On 11 Apr 2006, at 13:46, Charilaos Skiadas wrote:
On Apr 11, 2006, at 7:24 AM, James Andrews wrote:
In quite a number of development situations (Rails, CSS, PHP, XSLT, etc.), commands, variables and other elements are often written in the form xxx-yyy or xxx_yyy_zzz. I often find myself dealing with related entities of the form xxxxxxxxx-aaaaaa and xxxxxxxxx-bbb where I just want to select the xxxxxxxxx or aaaaaa portion quickly and easily to either replace it, copy it or enter it into the search buffer.
Other uses relate to elements such as variables (with @ or $ at the start) or css colour codes (such as #f33456) where you want to select everything except the special character in order to copy or replace it. For example Photoshop doesn't include the # if you copy a colour, so replacing an existing colour in a CSS file is slightly more fiddly than I'd like it to be, and I find that when I'm working on a design I have to do this often.

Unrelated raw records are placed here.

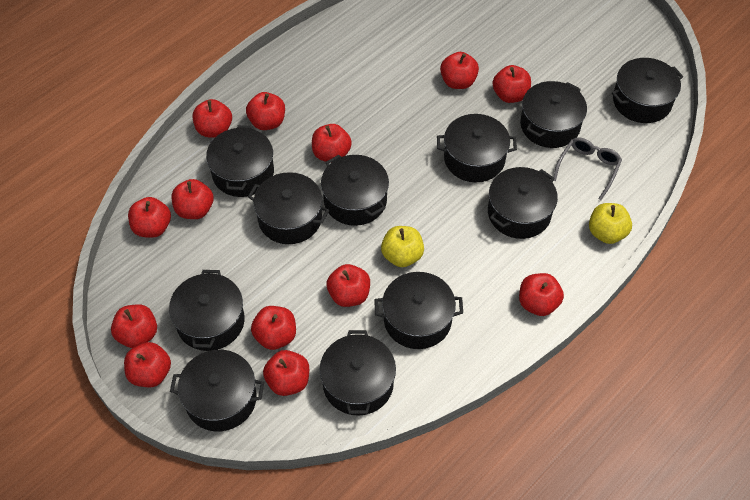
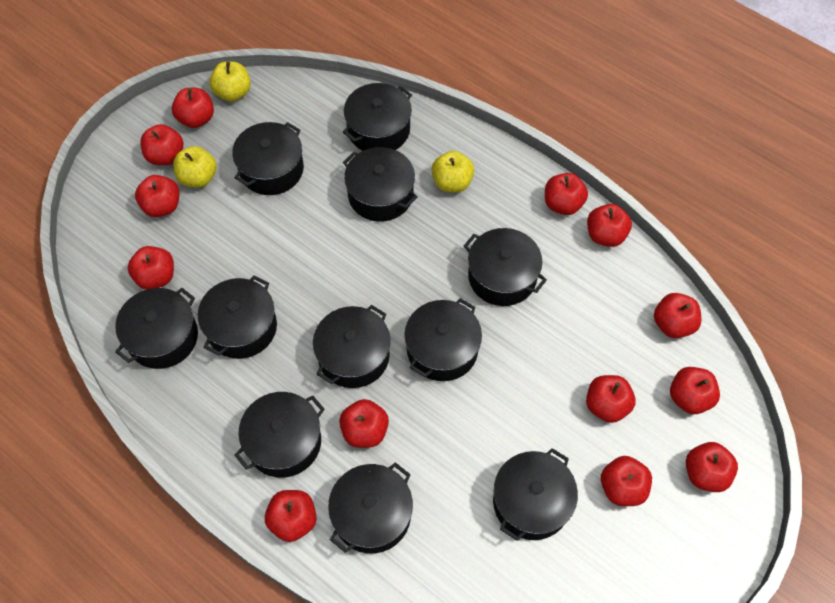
grey glasses: 1 -> 0
yellow apple: 2 -> 3

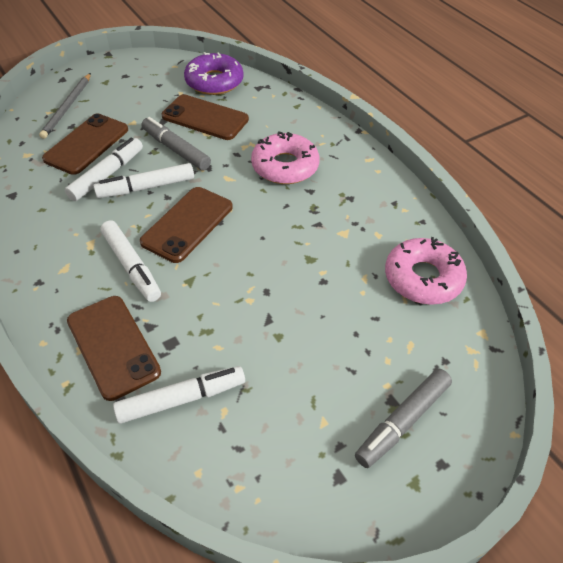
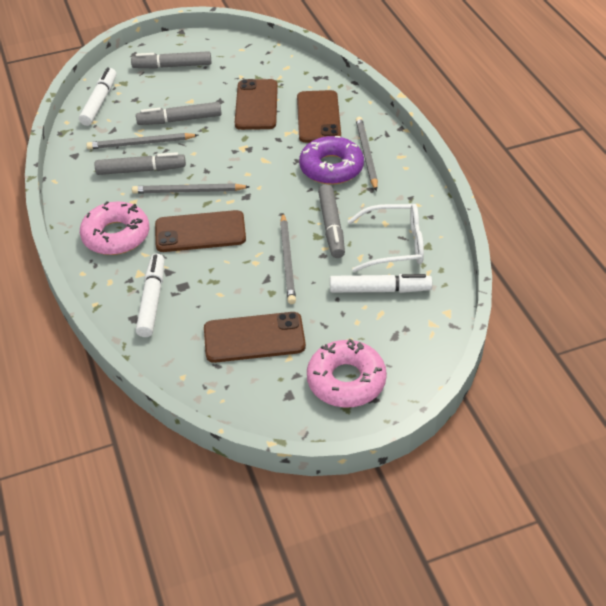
grey marker: 2 -> 4
grey pencil: 1 -> 4
white glasses: 0 -> 1
white marker: 4 -> 3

This sounds like it could be easily accomplished by a macro recording an appropriate regexp search. If you have the standard word selection include the underscores etc, you could create a macro, bound to your favorite keypress, which does a backward regexp search for a "(sequence of letters, preceded by a nonletter and followed by a nonletter) or (a sequence of numbers, preceded by a nonnumber and followed by a nonnumber)". So maybe something like: ((?<![a-zA-Z])[a-zA-Z]+(?![a-zA-Z]))|((?<![0-9])[0-9]+(?![0-9]))
Hi Haris,
This wasn't quite what I had in mind (more an extension of existing keyboard or mouse text selection techniques using an added modifier key) but it would be an alternative (and quick to implement) if it could be made to work.
What commands would you combine with the regex to result in selecting text at the cursor with the specified scope? I've done some thinking and digging around in case I'd missed something, but can't see how it could be done.